The point is this: the extent that regional food culture gets more sophisticated — by which I mean not simply fancier, but broader, and more varied — is the extent to which we become more French. That is, the extent to which we pay more attention to our food, and think about it, and talk about it. It used to be the case in our country when nobody talked much about beer, or thought about it. Beer was beer. That’s no longer the case, of course, but it’s interesting to think about who drinks craft beer. I don’t know if I know anybody over 55 who does; Bud Light, Miller Lite, etc., are fine for them. It’s the younger people who have a taste for the more adventuresome stuff. It’s the younger people that the new local craft breweries are appealing to.
This is a good thing. In fact, this is a great thing! It goes too far, in the sense Marche means, when someone would, let’s say, go to a Mardi Gras party and inwardly gripe because the beer was Bud Light out of a keg instead of Abita Amber. The point I wish to make is that it’s worth bearing the unbearable prissiness of food snotty-tots if that means the overall quality of food culture improves.

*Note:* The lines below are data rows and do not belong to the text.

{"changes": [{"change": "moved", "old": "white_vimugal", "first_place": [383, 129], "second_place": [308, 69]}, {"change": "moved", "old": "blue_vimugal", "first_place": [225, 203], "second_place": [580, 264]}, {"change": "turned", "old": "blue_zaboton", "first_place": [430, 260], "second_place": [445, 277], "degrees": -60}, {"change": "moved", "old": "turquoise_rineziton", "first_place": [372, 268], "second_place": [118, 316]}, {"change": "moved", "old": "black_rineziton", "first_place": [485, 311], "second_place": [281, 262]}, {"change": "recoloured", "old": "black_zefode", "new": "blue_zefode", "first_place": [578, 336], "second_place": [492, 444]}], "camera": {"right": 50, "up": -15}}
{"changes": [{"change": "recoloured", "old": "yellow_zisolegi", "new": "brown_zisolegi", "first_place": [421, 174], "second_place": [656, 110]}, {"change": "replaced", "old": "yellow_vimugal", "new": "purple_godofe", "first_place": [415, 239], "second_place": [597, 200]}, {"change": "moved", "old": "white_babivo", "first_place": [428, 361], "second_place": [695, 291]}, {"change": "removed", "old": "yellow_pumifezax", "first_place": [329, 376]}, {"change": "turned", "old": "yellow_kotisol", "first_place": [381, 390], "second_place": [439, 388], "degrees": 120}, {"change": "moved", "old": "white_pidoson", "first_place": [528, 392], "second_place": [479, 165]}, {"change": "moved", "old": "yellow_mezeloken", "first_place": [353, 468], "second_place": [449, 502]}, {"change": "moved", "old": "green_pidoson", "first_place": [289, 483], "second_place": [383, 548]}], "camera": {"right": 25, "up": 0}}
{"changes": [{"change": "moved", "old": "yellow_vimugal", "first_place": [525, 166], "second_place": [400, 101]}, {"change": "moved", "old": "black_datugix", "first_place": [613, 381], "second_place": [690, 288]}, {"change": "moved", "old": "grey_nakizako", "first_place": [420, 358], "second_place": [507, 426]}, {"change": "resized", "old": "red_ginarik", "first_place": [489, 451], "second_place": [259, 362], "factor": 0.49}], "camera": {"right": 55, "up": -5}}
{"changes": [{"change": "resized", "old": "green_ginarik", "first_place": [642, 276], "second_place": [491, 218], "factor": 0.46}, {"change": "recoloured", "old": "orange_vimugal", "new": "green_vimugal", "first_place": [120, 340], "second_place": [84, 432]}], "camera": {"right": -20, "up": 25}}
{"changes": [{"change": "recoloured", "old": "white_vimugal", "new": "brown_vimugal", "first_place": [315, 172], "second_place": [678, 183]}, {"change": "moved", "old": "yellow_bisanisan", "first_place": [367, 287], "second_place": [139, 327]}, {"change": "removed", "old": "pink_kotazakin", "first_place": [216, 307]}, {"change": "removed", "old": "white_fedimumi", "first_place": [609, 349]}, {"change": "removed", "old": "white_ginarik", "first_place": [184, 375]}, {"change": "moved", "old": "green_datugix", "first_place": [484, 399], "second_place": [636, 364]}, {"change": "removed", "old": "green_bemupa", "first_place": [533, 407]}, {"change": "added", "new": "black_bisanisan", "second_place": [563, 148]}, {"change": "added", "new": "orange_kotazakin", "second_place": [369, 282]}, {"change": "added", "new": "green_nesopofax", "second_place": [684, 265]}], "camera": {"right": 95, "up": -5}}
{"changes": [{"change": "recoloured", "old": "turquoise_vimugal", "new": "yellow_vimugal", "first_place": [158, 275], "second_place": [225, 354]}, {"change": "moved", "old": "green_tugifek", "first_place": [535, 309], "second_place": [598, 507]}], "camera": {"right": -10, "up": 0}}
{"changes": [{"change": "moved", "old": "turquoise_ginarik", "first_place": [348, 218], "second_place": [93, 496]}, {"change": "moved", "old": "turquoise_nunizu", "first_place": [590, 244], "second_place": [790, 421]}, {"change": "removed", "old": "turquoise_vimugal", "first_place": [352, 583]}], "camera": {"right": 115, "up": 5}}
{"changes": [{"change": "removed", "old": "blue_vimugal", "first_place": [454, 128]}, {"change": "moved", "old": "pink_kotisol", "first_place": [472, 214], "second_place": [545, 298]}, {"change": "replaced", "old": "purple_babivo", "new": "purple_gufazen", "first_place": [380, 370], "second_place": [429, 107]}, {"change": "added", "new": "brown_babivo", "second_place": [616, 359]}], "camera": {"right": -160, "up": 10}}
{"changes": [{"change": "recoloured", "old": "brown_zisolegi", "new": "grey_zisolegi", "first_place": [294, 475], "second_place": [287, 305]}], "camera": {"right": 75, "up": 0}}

A final bit: a French friend recently gave me a history called “The Invention of the Restaurant: Paris and Modern Gastronomic Culture.” In it, historian Rebecca Spang examines accounts that British and American travelers to Paris in the post-Revolution era (which is when and where modern restaurants began) of eating in those early restaurants. Spang writes that they left detailed descriptions of the rooms, and the manners and dress of the people in the rooms, but rarely if ever talked about the food itself. She writes, “to show too much attention to dinner even after its arrival was to risk being tarred with the brush of gluttony.”
Ah-ha! There seems to be something in the Anglo-American character that looks down on caring about food and its taste as sinful, as an indication of a character defect. Ideas have consequences, alas for us on this side of the river.
UPDATE: Put another way, there’s a fundamental difference between Germanic Europe’s food culture and Latin Europe’s food culture, and I think it has spiritual implications. See the film “Babette’s Feast.”